So they must be clean of parasites and diseases before they go there. Before I was into saltwater and all my fish went through strict quarantine with paraguard, they all did well and were totally free of parasites. The worse thing one can use on a fish is copper, that is very toxic.

I would not do it for just one fish, I will definitely do it for that many. Kanamycin as very low toxicity and Paraguard as well. I always treat ALL my fish with Paraguard during quarantine and never has a single fish die there. It's very safe and gentle, so much so that it does not kill corals. I used it many time for my saltwater fish and all my 4 current bettas had treatment. Kanamycin was given to the one with swim bladder problem and he's now almost cured.







MattsBettas said:


> Antibiotics _really_ shouldn't be used prophylactically... That's a reason why we're having cases of antibiotic resistant diseases in the hobby and in humans. The course daniella3d outlined above is really quite harsh, stressful, and intense and something I would expect (and hope) would only be used on sick fish, NOT healthy fish that were just in the mail.
> 
> Clean water (and maybe a little IAL) should be all the fish needs... My imports were fine with that.


----------



## MattsBettas (Dec 18, 2012)

Paraguard isn't the drug I have the issue with using prophylactically, I know plenty of keepers who do it and since it is mild and not an antibiotic it really isn't a concern or something that I am concerned about causing drug resistant bacteria that could destroy a fishroom while the keeper can do nothing but watch. 

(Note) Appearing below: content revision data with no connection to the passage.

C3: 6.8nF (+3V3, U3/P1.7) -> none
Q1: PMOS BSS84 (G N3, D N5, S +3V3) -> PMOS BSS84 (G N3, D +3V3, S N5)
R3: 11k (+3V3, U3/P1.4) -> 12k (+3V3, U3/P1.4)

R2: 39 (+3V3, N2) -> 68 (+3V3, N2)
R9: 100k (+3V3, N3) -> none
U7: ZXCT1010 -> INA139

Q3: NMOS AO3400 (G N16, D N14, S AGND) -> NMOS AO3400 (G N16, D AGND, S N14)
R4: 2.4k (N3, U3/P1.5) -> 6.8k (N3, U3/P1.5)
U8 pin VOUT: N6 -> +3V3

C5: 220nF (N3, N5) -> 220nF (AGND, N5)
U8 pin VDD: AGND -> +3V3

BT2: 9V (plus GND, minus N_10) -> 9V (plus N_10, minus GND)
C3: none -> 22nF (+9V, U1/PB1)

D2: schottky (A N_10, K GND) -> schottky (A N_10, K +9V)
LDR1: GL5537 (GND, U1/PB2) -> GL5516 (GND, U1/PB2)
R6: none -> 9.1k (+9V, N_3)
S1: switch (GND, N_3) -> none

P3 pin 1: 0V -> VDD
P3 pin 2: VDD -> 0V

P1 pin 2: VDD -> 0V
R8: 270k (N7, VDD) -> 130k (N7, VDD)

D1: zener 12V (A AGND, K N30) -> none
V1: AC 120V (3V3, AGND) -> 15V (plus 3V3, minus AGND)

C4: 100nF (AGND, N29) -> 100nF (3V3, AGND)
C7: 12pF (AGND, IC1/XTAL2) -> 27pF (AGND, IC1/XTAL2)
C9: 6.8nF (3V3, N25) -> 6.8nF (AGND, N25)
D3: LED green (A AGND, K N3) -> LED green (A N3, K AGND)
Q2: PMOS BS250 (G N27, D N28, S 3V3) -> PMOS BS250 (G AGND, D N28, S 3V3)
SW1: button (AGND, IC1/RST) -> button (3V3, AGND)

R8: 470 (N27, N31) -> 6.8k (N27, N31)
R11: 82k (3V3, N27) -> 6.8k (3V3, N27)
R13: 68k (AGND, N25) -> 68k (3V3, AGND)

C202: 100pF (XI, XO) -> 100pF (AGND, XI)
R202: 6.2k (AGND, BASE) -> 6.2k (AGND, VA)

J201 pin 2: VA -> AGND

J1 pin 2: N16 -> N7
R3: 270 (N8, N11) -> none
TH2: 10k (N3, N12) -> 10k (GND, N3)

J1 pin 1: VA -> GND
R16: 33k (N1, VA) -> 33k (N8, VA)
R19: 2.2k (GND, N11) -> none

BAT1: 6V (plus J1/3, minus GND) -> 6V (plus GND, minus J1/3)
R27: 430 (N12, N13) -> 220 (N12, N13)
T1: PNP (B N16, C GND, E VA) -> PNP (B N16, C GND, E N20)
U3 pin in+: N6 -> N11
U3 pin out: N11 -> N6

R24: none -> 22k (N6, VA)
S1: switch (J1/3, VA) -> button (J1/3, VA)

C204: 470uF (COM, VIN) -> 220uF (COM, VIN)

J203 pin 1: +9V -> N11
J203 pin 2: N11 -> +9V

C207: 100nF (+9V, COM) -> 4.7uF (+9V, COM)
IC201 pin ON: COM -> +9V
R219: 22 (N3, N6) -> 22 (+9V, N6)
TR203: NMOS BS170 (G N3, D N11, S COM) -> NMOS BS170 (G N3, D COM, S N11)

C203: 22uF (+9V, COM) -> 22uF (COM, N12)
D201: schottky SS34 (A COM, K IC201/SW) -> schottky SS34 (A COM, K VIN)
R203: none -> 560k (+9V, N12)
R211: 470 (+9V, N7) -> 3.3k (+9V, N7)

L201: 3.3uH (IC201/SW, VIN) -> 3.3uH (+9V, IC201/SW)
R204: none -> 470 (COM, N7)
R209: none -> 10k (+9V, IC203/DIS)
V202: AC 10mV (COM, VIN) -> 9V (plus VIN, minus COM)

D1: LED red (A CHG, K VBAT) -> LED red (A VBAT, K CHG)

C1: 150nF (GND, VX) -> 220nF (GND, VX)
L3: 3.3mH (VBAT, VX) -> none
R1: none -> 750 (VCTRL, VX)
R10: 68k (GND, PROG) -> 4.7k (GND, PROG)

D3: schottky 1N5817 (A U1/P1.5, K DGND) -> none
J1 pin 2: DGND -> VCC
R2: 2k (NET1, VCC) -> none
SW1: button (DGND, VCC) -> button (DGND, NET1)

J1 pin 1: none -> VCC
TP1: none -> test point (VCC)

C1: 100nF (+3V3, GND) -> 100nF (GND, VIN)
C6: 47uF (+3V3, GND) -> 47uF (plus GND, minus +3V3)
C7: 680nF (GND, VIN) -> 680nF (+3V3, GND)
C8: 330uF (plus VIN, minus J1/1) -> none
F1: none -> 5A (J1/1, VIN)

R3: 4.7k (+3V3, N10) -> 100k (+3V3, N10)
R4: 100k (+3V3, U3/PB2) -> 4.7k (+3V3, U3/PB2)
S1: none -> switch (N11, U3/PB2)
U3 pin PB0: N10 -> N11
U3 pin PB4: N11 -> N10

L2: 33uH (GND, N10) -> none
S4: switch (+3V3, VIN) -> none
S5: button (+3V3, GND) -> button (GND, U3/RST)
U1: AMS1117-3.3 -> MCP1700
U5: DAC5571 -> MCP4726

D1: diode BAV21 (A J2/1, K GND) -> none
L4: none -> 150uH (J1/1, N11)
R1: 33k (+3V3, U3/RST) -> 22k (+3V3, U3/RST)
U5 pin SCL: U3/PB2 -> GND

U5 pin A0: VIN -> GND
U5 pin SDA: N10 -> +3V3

Any antibiotic will increase stress on the liver and kidneys, and can certainly cause damage. I've necropsied fish that had what was probably a strain of columnaris and were treated with kanamycin and the fish showed necrosis or at the very least failure of the liver and/or kidneys. Could be from the bacteria- but I imagine the drugs were a large component. 

If I had thirty five fish coming I still wouldn't be treating with antibiotics for a disease they do not have, they would each be quarantined for at least a month with clean water (and they wouldn't be going in a shared system either... But that's a whole other argument). If anything I would be MORE hesitant to be treating harshly, I would rather one or two fish come down with and die from columnaris then have an antibiotic strain of bacteria in my fishroom. I know people that have dealt with it, and it killed a lot fish and lots of money's worth of stock. 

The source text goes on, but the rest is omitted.